Old Fashioned


The first documented definition of the word "cocktail" was in response from a letter in the May 6, 1806 issue of The Balance and Columbian Repository in Hudson, New York asking to define the word.  In the next issue on May 13, 1806 the paper's editor wrote back that is was "a potent concoction of spirits, bitters, water and sugar..."  On another occasion years later J.E. Alexander also describes the cocktail similarly in 1833, as he encountered it in New York City, as being "rum, gin, or brandy, significant water, bitters, and sugar, though he includes a nutmeg garnish as well."  Now after reading this, what does that remind you of...The Old Fashioned we know to love!  The name "old fashioned" came about referring to just that, the oldest reference to a cocktail!  Of course we know the old fashioned as being made with whiskey and it gained the most popularity with that spirit in the 1880's, but what if we decided to go back and make it with brandy one of the first ways it was made!  It is 2016 people and that means that it is the perfect time to switch up your normal drink routine and let me tell you with brandy this cocktail rocks even more!


  • 1 white sugar cube
  • 2 dashes Angostura bitters
  • 2 oz. Vecchia Romangna Italian Brandy


You can either build this cocktail in the glass you serve it in or mix separately in your mixing glass and pour out.  I like to make separately and then pour out myself...ok here goes!  Drop the sugar cube in the glass and soak the cube with the bitters then take your muddler and crush the cube and make a paste.  Add the 2 oz. of brandy and stir and combine all ingredients without ice, really integrating the sugar into the spirit.  Once you feel the sugar has dissolved enough in the liquid add some ice and stir until the cocktail is cold and properly diluted.  Once it is ready and you haven't built it in the glass take a large round or square cube and place in a double old fashioned glass.  Take out your julep strainer and strain the cocktail out onto the fresh big ice!  Peel part of an orange and express the oil onto the cocktail and then rim the glass with the orange peel, then place peel in the drink.  Advanced barkeeps can even flame the peel!  Look for a flaming peel video tutorial coming soon... 
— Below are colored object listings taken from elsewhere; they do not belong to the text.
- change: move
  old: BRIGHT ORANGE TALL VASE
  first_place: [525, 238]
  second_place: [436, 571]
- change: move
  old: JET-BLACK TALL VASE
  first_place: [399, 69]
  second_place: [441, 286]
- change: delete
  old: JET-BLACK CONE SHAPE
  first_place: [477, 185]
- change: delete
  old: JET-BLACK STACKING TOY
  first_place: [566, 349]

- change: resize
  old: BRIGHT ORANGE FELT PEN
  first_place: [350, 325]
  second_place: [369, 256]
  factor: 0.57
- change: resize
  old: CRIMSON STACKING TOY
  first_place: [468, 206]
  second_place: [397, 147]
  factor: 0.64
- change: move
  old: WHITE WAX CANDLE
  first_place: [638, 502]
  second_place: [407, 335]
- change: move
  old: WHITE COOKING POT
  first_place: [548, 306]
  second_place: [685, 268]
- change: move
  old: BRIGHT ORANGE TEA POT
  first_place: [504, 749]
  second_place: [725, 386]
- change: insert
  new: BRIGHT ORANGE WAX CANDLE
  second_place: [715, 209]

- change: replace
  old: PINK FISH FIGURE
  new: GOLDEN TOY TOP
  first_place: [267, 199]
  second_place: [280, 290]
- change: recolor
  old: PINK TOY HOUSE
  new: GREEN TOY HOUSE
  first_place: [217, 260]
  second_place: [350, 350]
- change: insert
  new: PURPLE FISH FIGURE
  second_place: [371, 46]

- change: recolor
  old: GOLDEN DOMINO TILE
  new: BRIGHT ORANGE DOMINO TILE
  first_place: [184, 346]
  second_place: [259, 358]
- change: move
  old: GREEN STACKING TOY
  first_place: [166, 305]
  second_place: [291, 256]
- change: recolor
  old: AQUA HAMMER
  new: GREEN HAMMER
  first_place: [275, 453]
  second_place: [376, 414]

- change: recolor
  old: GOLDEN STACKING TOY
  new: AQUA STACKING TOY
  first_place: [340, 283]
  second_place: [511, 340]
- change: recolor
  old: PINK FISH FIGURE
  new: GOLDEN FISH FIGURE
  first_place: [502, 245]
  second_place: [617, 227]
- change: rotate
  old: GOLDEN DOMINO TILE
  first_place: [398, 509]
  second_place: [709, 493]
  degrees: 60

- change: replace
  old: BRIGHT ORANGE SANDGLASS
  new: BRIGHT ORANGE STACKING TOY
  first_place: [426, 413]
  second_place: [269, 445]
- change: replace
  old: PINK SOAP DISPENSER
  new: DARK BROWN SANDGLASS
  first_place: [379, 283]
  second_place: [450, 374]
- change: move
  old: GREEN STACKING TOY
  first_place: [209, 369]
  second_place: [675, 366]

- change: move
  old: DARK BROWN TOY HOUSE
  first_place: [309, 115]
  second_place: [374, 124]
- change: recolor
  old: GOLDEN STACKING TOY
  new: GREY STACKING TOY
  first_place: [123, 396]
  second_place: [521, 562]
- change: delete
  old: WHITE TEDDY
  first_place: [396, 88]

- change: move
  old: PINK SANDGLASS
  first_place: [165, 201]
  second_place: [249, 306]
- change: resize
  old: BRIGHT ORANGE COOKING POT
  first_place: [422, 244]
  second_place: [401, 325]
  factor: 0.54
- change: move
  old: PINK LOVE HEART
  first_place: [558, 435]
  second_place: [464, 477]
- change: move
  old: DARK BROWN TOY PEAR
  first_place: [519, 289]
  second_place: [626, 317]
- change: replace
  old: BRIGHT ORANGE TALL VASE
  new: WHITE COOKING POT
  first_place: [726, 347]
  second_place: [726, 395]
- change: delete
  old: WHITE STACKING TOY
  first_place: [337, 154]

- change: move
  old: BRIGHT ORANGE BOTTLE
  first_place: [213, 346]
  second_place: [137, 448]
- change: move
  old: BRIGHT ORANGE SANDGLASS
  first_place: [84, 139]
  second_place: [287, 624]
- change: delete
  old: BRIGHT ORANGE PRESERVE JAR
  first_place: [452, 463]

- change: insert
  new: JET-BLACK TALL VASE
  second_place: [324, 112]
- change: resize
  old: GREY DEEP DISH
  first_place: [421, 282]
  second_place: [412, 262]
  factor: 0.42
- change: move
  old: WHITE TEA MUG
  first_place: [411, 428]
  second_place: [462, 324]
A little background on my preferred spirits and inclusions: 

 Vecchia Romangna 10yr. Italian Brandy:   Distilled from the Trebbiano grape with the "Charentais" method using a slow distillation process using small copper stills.  Aged 10 years in small Limousine or Slavonian oak casks.  Dry, full bodied, smooth with notes of vanilla and rich fruits.

Angostura bitters: Most commonly used bitters at the bar. (I am obsessed!)  Recipe developed as a medicinal tonic by German surgeon general, Dr. Johann Gottlieb Benjamin Siegert in 1824.  Distilled in Trinidad and still made from the same 1824 recipe.  Flavor notes clove, gentian root, cinnamon, and tamarind.